What does a device do with a frame when the CRC value on arrival doesnt match the CRC value placed in the FCS by the source device?

Corrupted frames are the devils spawn.  A few noisy links causing frame corruption can quickly degrade network performance, and troubleshooting them is getting harder.  These integrity errors generally occur when signal noise causes a binary ‘1’ to be mistaken for a binary ‘0’ or vice-versa.  This post takes a look at integrity errors and the impacts of corrupted frames in a cut-through switched network.  Throughout this post I’ll use the term ‘CRC errors’ term to refer to frame integrity errors which were detected by CRC comparison.


FCS and the CRC

The Frame Check Sequence (FCS) is a 4-byte (32-bit) trailer added to the end of every ethernet frame.  The originator of the frame calculates a cyclic redundancy check (CRC) code against the layer-2 frame it is sending, and sends this CRC code as the frame FCS trailer.

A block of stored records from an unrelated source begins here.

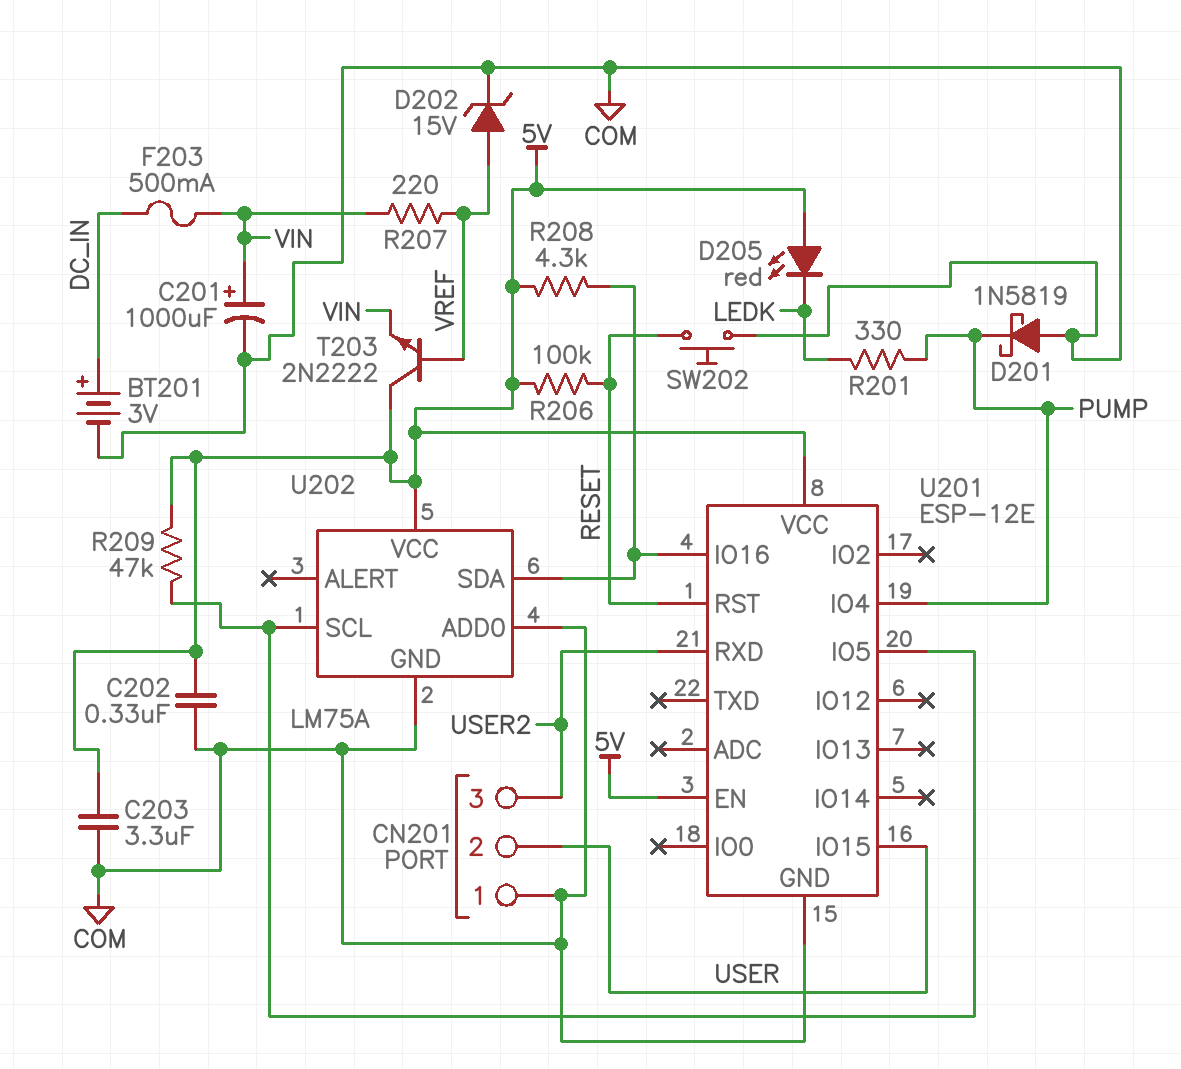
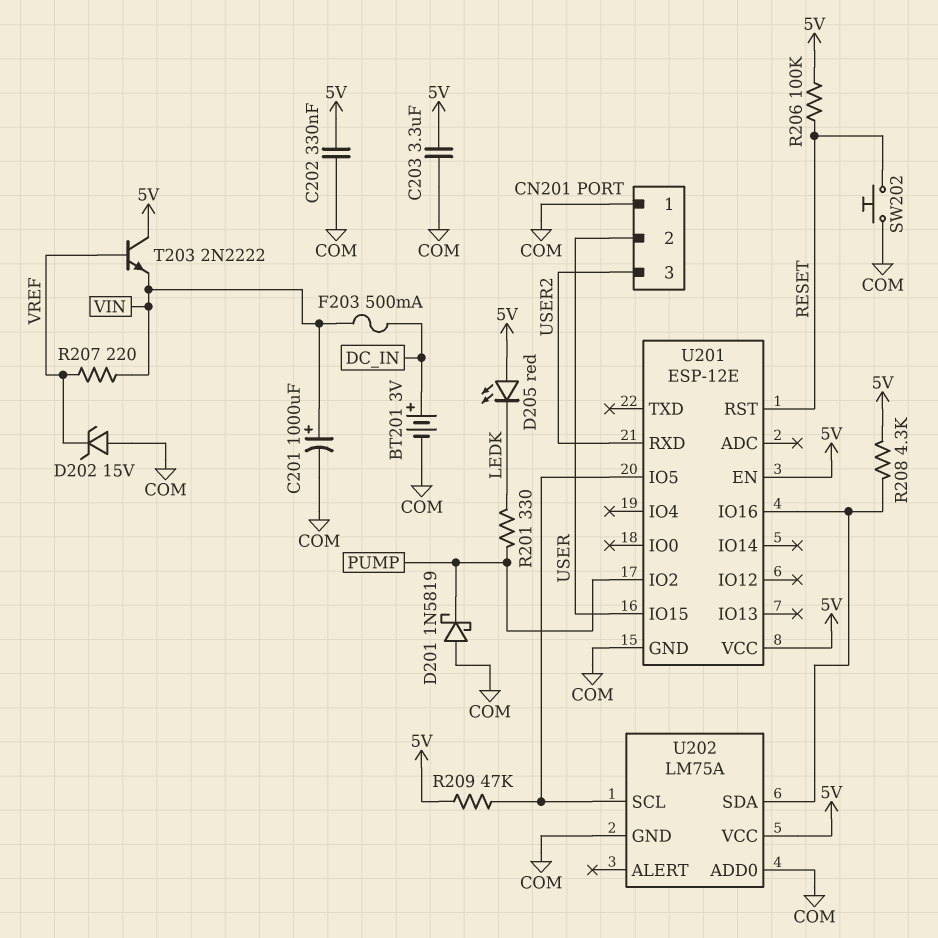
D202: zener 15V (A VREF, K COM) -> zener 15V (A COM, K VREF)
U201 pin IO2: none -> PUMP
U201 pin IO4: PUMP -> none

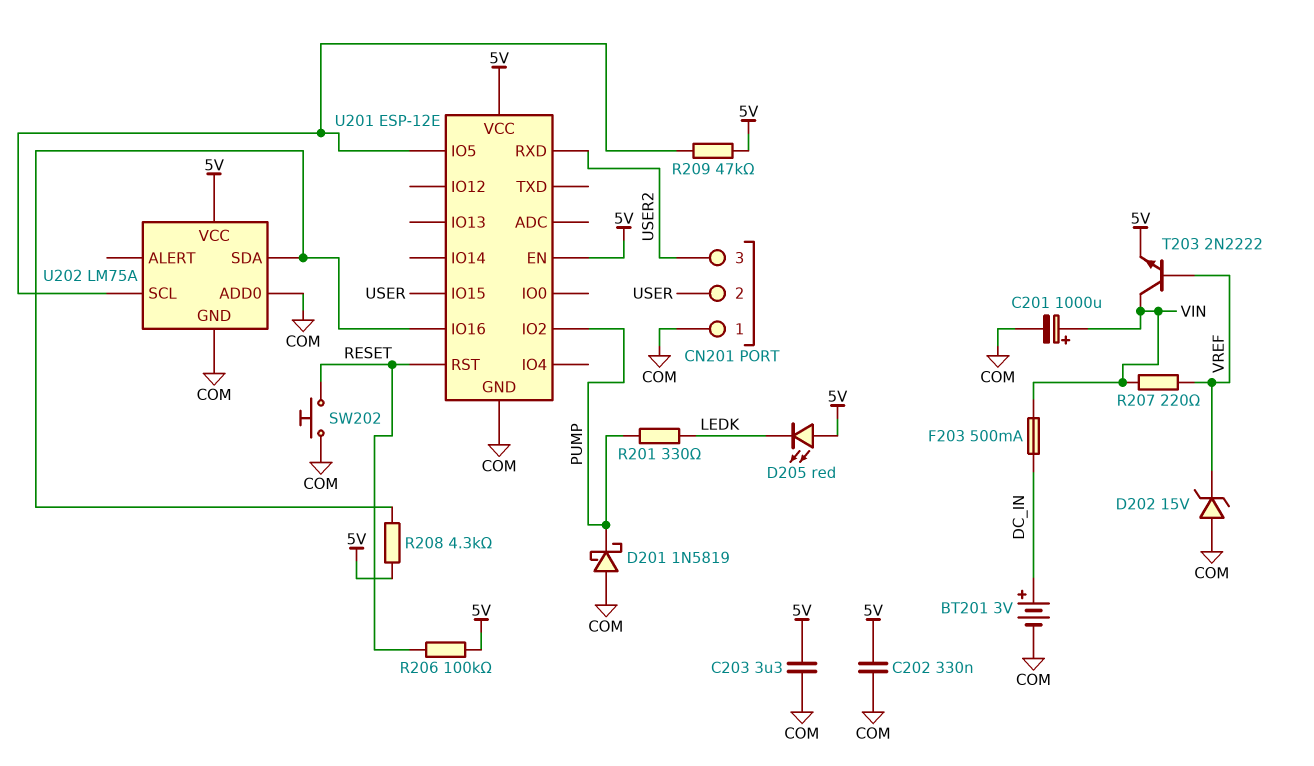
T203: NPN 2N2222 (B VREF, C 5V, E VIN) -> NPN 2N2222 (B VREF, C VIN, E 5V)

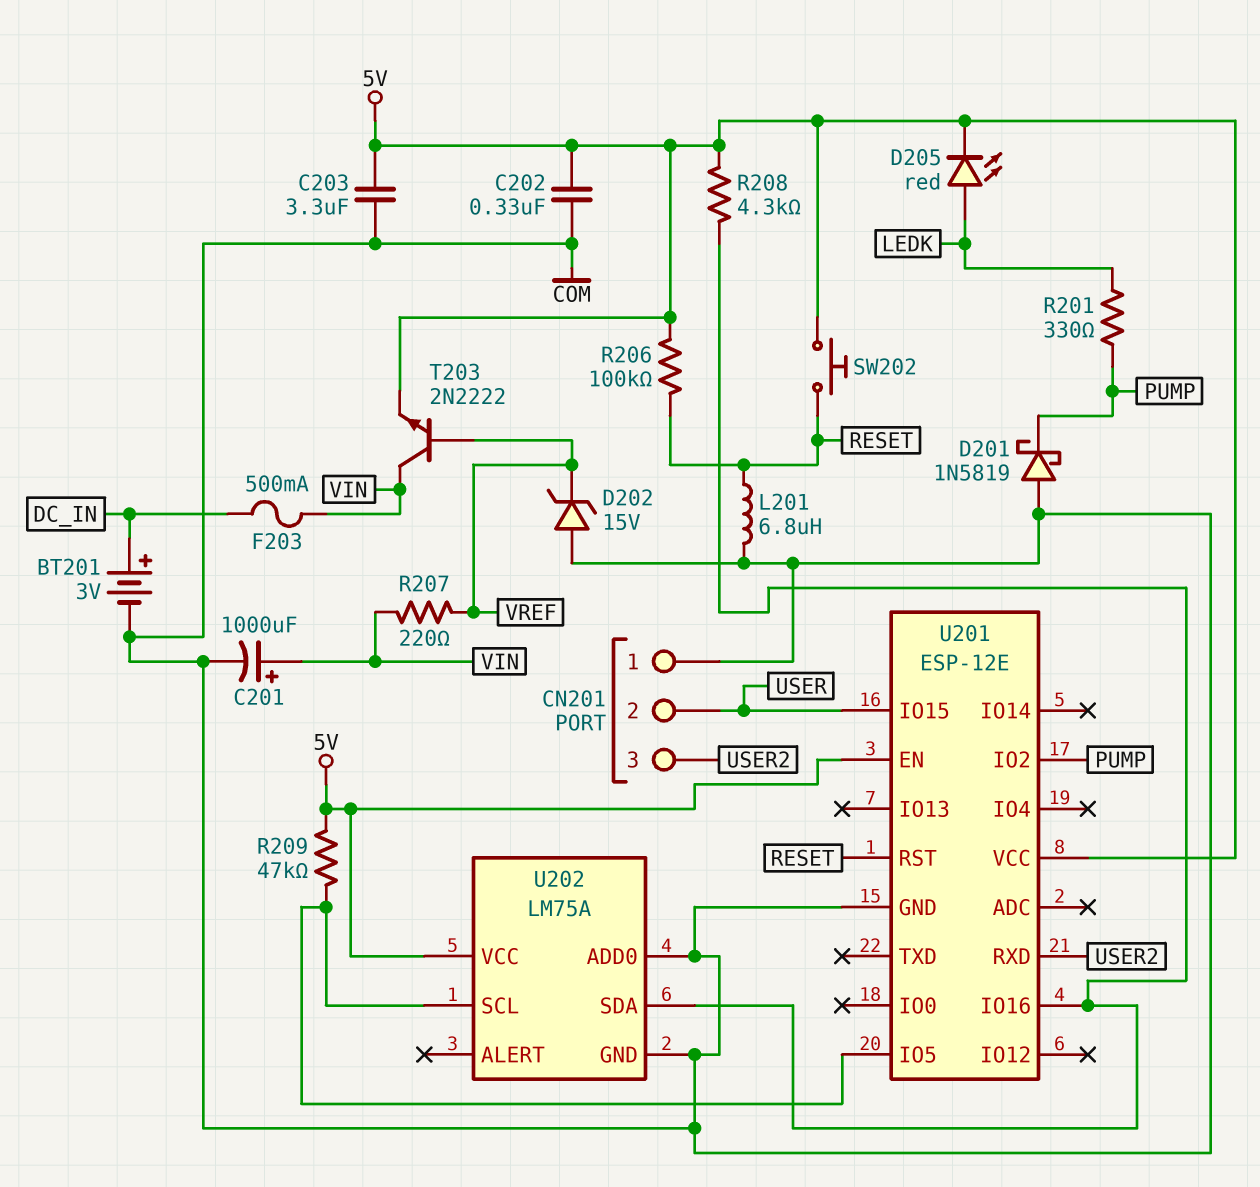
D205: LED red (A 5V, K LEDK) -> LED red (A LEDK, K 5V)
L201: none -> 6.8uH (COM, RESET)
SW202: button (COM, RESET) -> button (5V, RESET)

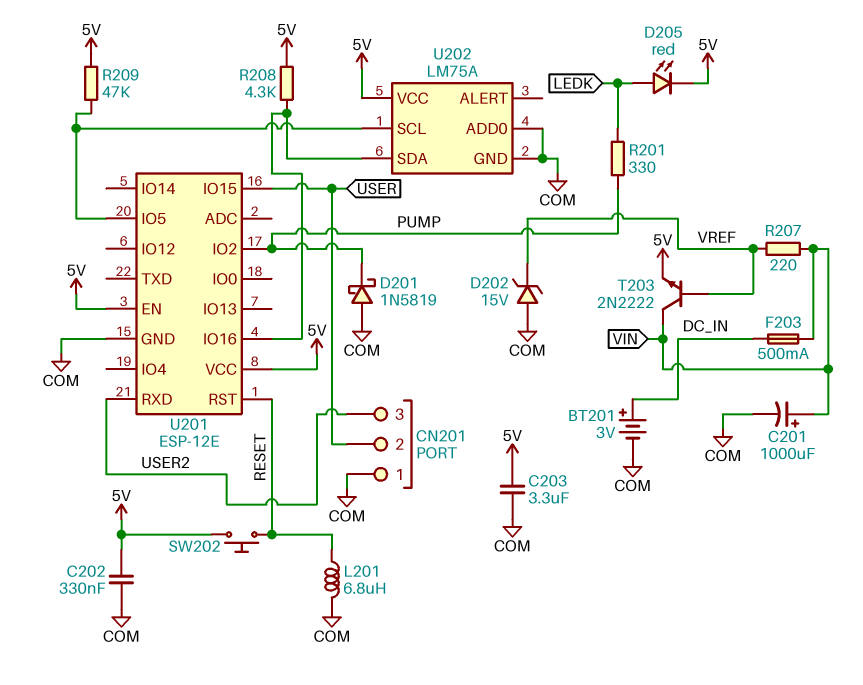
R206: 100k (5V, RESET) -> none

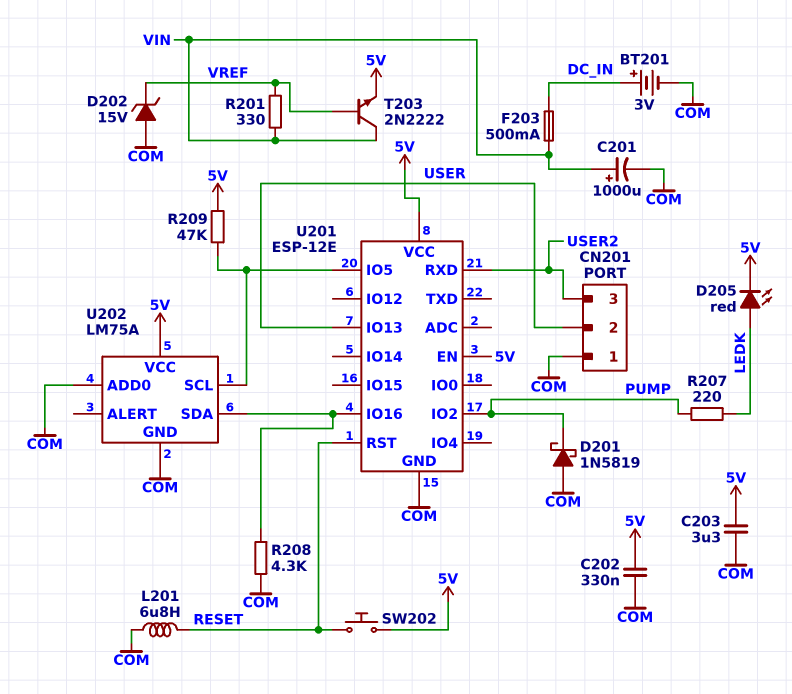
R201: 330 (LEDK, PUMP) -> 330 (VIN, VREF)
R207: 220 (VIN, VREF) -> 220 (LEDK, PUMP)
R208: 4.3k (5V, U201/IO16) -> 4.3k (COM, U201/IO16)
U201 pin IO13: none -> USER
U201 pin IO15: USER -> none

The receiver verifies the received CRC code against received frame.  If there’s a mismatch, the receiver will drop the received frame and increment the ‘CRC Errors’ counter on the receive interface.

Disambiguation

There are other error checking mechanisms in the TCP/IP stack which often get confused with each other.  The IP header (just the header, not the payload!) and full TCP segment both use a 16-bit one-complement checksum to detect errors.  Although checksums and CRCs fulfill a similar function they are implemented differently and the terms are not interchangable.
The 32-bit CRC used in the layer-2 FCS is a strong error detection mechanism.  However It is worth calling out that no mechanism is foolproof, and that errors can also creep in within the switch itself.  Check out router freak’s excellent post on error detection.
For the rest of this post I’ll refer exclusively to the layer-2 frame check sequence and the cyclic redundancy check used to implement it.

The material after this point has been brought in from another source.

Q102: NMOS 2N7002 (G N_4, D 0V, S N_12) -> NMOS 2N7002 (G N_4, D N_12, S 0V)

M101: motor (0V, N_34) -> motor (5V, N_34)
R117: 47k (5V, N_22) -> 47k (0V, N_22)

How CRC works in store and forward mode

In a traditional network which uses store and forward switching, the entire frame will be read into the switch’s buffer before a switching decision is made.  In store-and-forward mode the switch can wait for the CRC code in the FCS trailer, and check it against the CRC calculated from the received frame.   The switch will either discard the frame (incrementing it’s Rx CRC-error counter for that interface) or forward the frame out an egress interface.

Troubleshooting store-and-forward CRC errors

Thus, troubleshooting CRC errors in a store-and-forward world allows you to make one very important assumption.  “Received frames with detected corruption do not not get propagated”.

When a corrupt frame is detected then you can deduce that the corruption was introduced either within the sender switch or on the link between the sender and receiver interfaces.  So if you observe CRC-error counters incrementing on a particular link, you know where the problem lies immediately.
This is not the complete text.